南昌三三四医院
急诊科病历书写与管理规定
1.急诊科医护人员应当按《病历书写基本规范》相关要求及时、准确书写病历,确保每一位急诊患者都有急诊病历。 2.急诊病历的书写要求如下:
就诊时间应具体到年、月、日、时、分。
对急诊抢救病人,应按抢救记录的书写要求另写抢救记录。
急诊病历要记录诊疗的全过程和患者去向。
普通急诊患者可使用江西省统一的门(急)诊病历本,但必须按急诊病历的书写要求进行书写。
3.急诊急危重症患者的病历书写要求:
急危重症患者的病历内容包括:急诊病历首页(急诊病历)、急诊病人病情分级优先处置表、抢救记录、特殊检查治疗同意书、病危通知书、会诊记录、医嘱单、辅助检查报告单、危重护理记录单、辅助检查报告单等资料。
急诊抢救记录应在不延误诊治的情况下,要求重点记录重要的症状及体征,力求全面,不遗漏,并随时作好病情补充记录。
急危重症患者经抢救转送住院时,应有完善的病情与资料交接(填写危重患者交接记录
单),保障患者得到连贯性抢救。
急危重患者经抢救后在急诊科出院的,急诊抢救病历完善后一日内上交科室主任审核,并进行登记归档。
急危重患者经抢救后需转院的,转院前应书写诊疗小结供转入医院诊疗参考。
急危重患者经抢救后在急诊科出院的,出院时要书写出院记录,总结抢救过程,记录出院时的情况,最后诊断及建议。
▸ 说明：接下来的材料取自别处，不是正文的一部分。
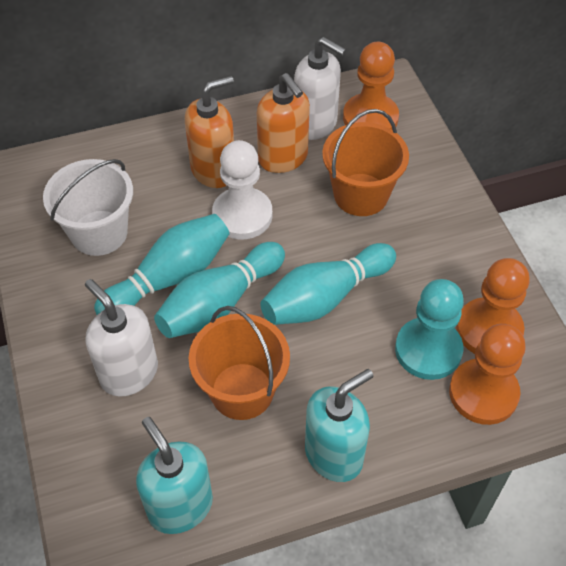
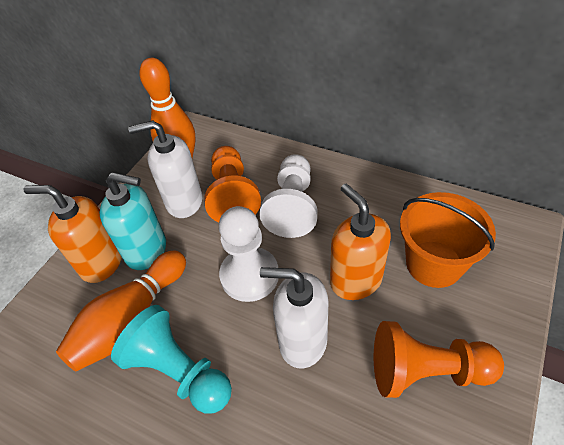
orange bowling pin: 0 -> 2
orange bucket: 2 -> 1
orange pawn: 3 -> 2
turquoise bowling pin: 3 -> 0
turquoise soap dispenser: 2 -> 1
white bucket: 1 -> 0
white pawn: 1 -> 2

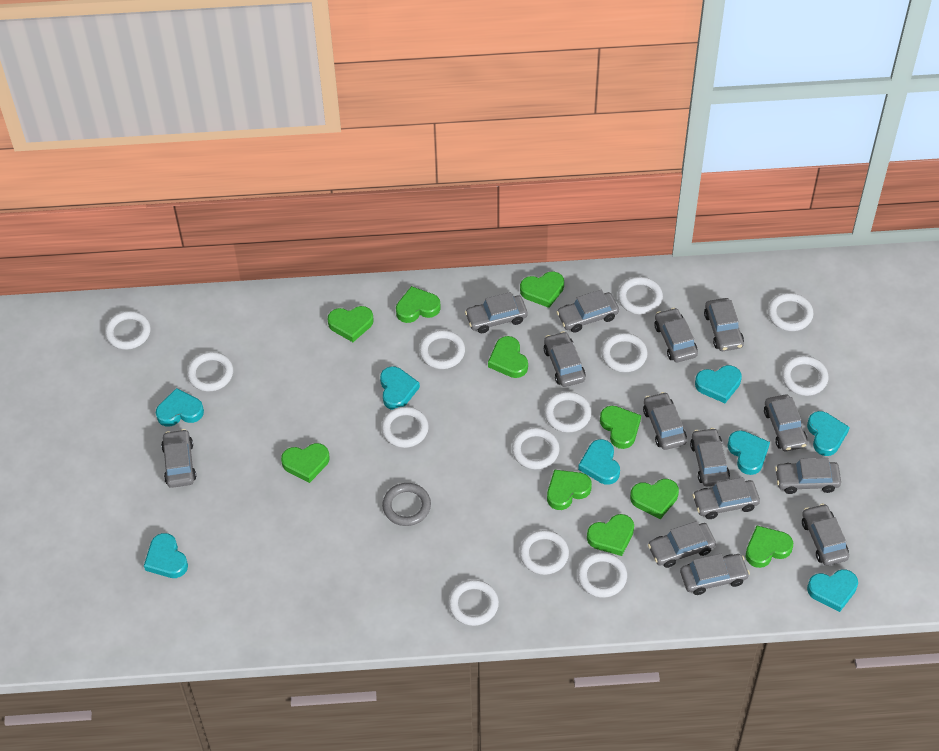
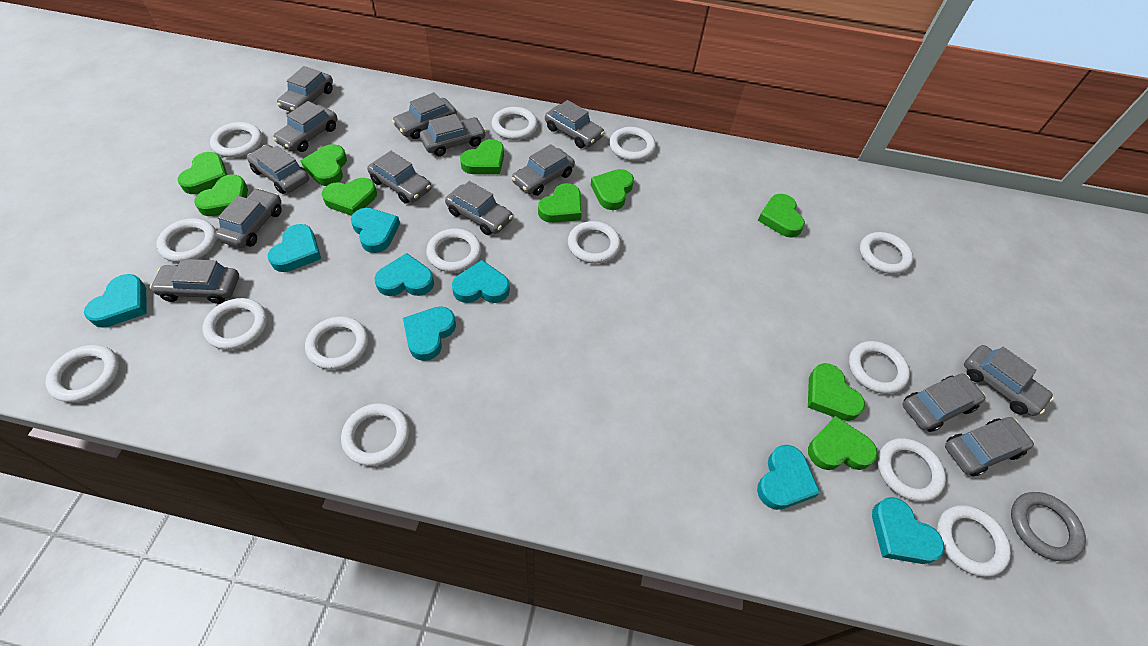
white ring: 13 -> 14

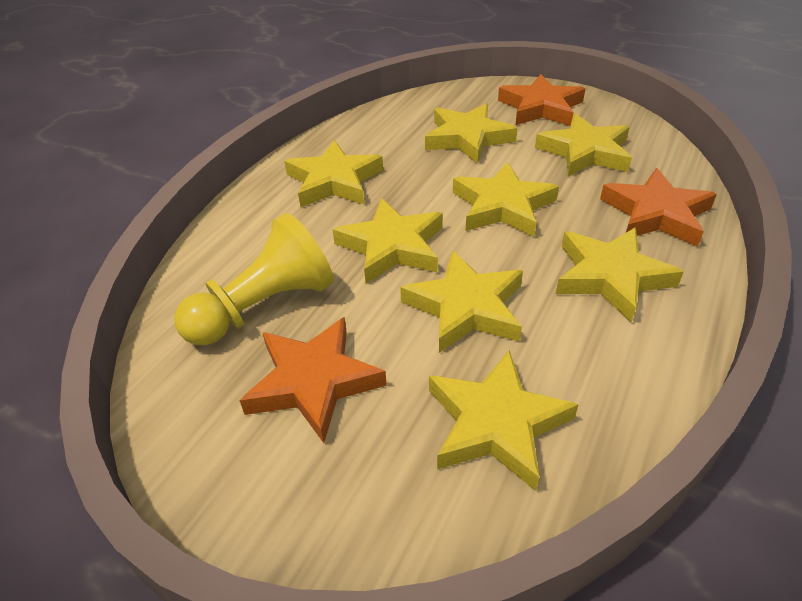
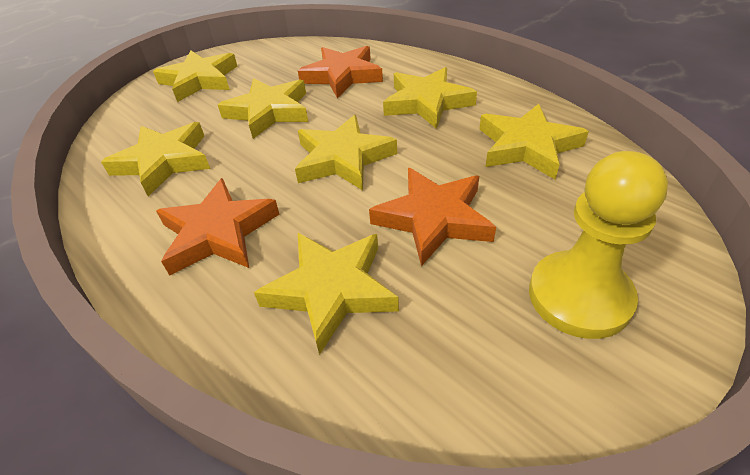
yellow star: 8 -> 7

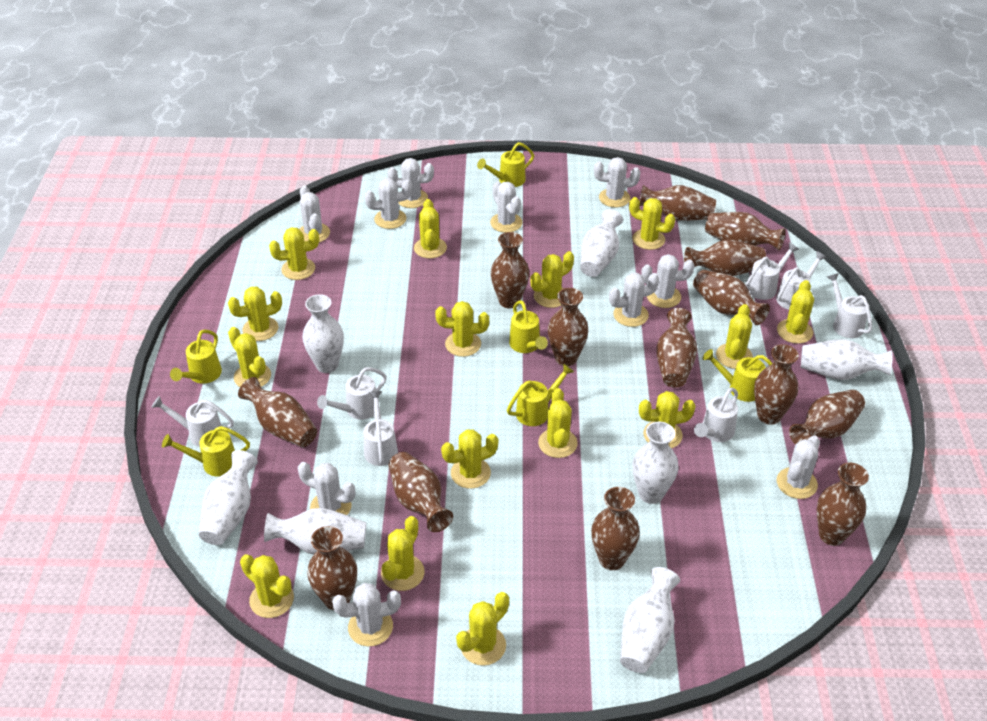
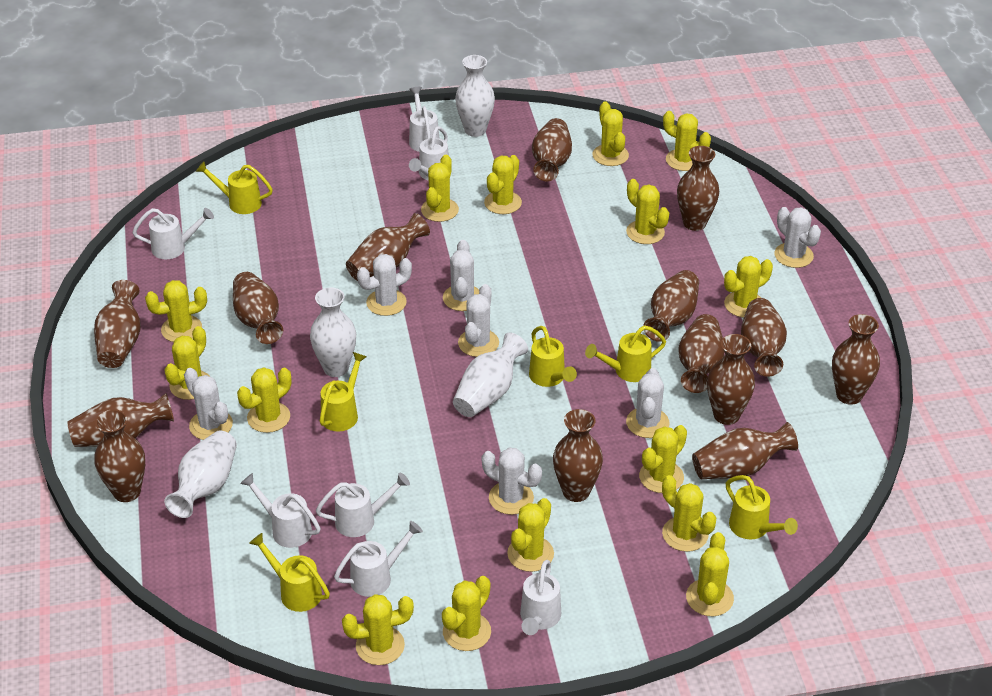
white cactus: 10 -> 7
white vase: 7 -> 4

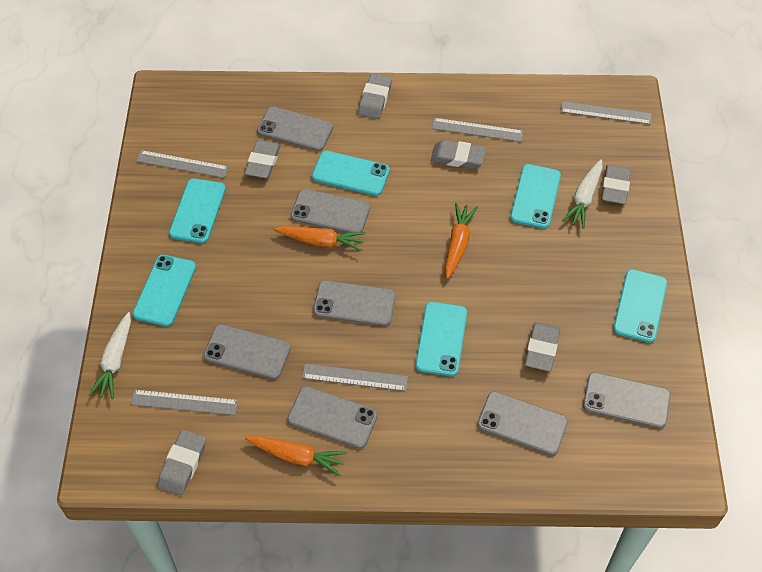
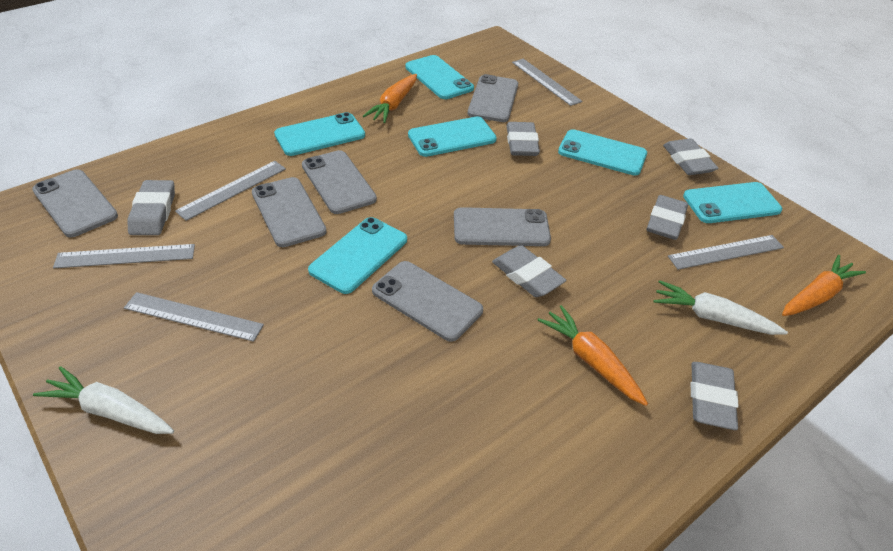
grey phone: 7 -> 6

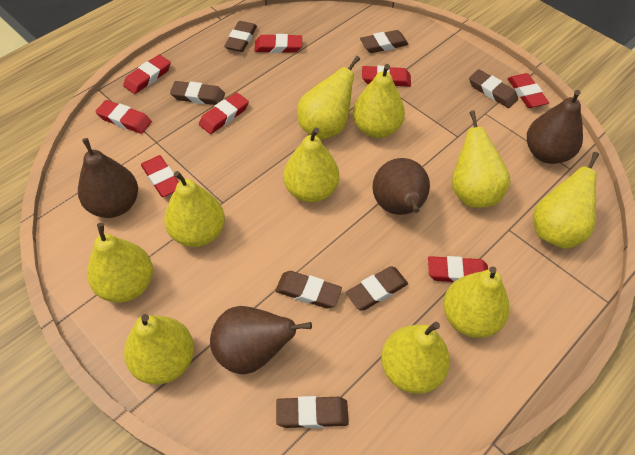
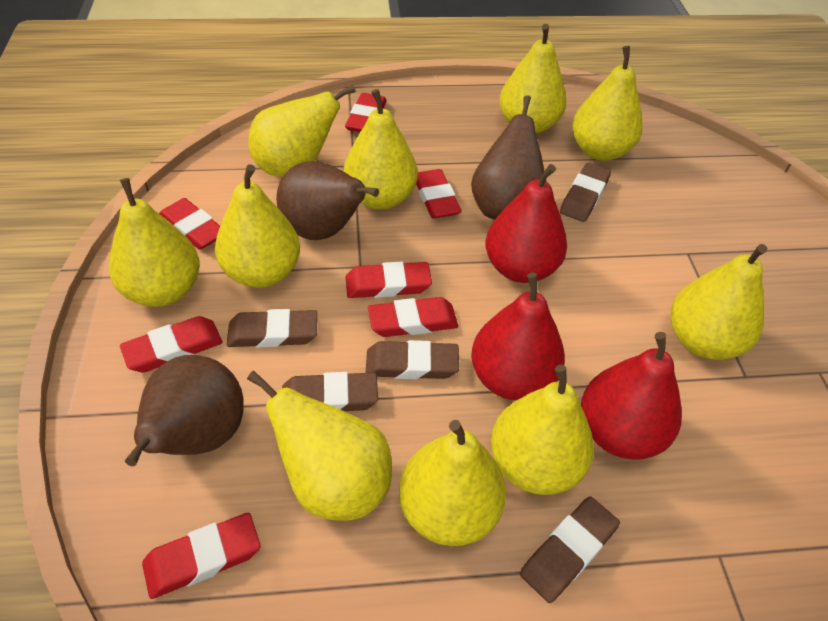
brown eraser: 7 -> 5
brown pear: 4 -> 3
red eraser: 8 -> 7
red pear: 0 -> 3

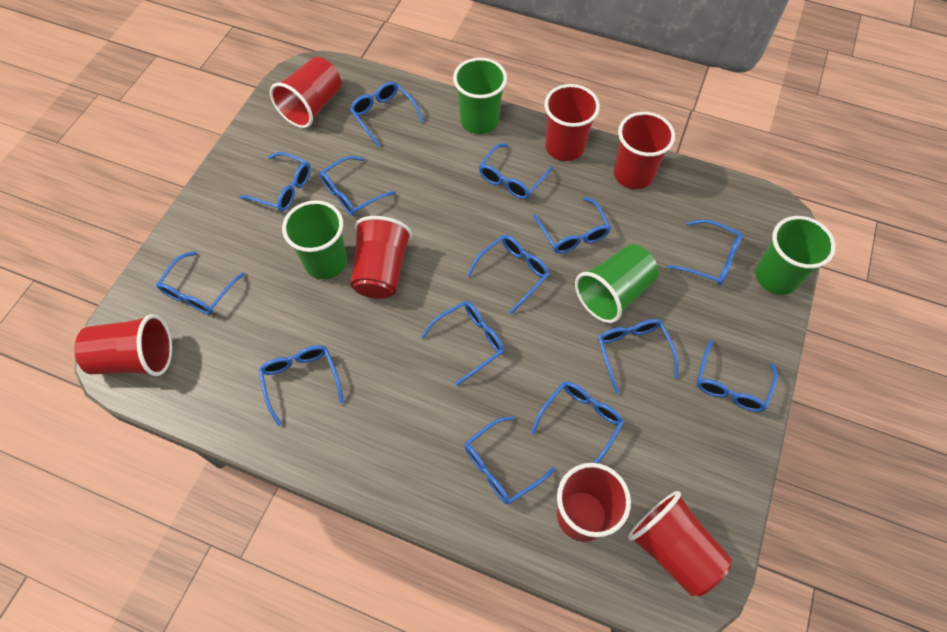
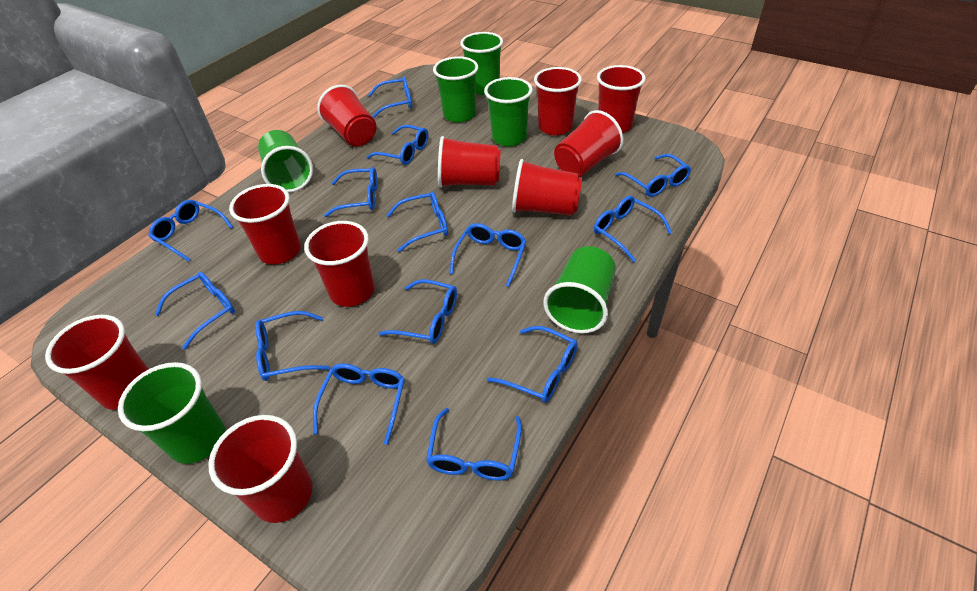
green cup: 4 -> 6
red cup: 7 -> 10

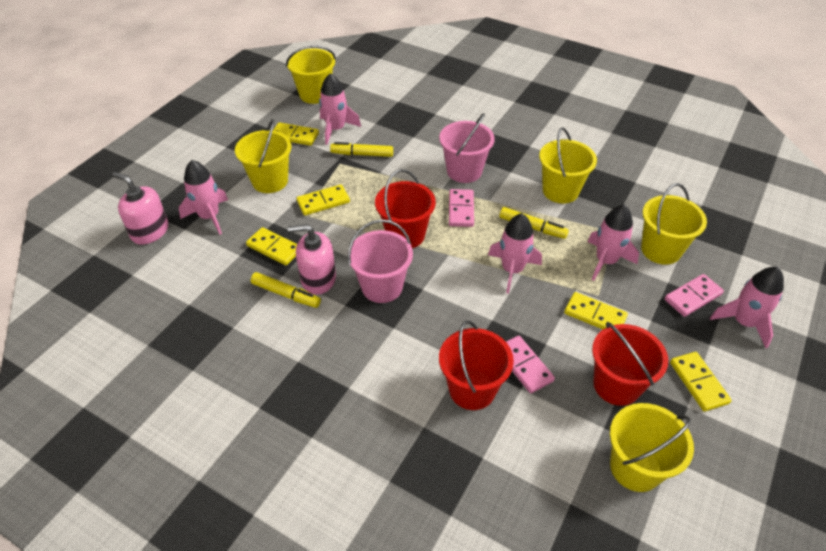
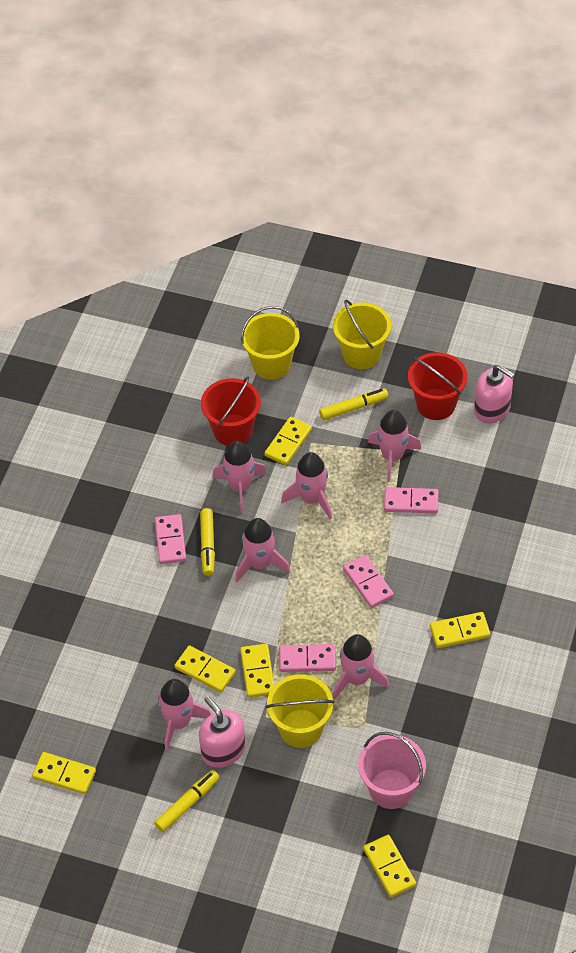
pink bucket: 2 -> 1
pink domino: 3 -> 4
pink rocket: 5 -> 6
red bucket: 3 -> 2
yellow bucket: 5 -> 3
yellow domino: 5 -> 6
出院记录一式2份,其中交患者1份。
4.对一时还不能离开医院但又因为各种原因不能住院的患者,可在急诊观察室观察治疗并建立留观病历。留观病历包括以下几个方面:
留观病历的观察记录为表格式记录(目前使用的记录),观察记录的内容同入院记录,应认真逐项填写完整,不得缺项,除内科和儿内科外的其他专科患者,应记录专科情况。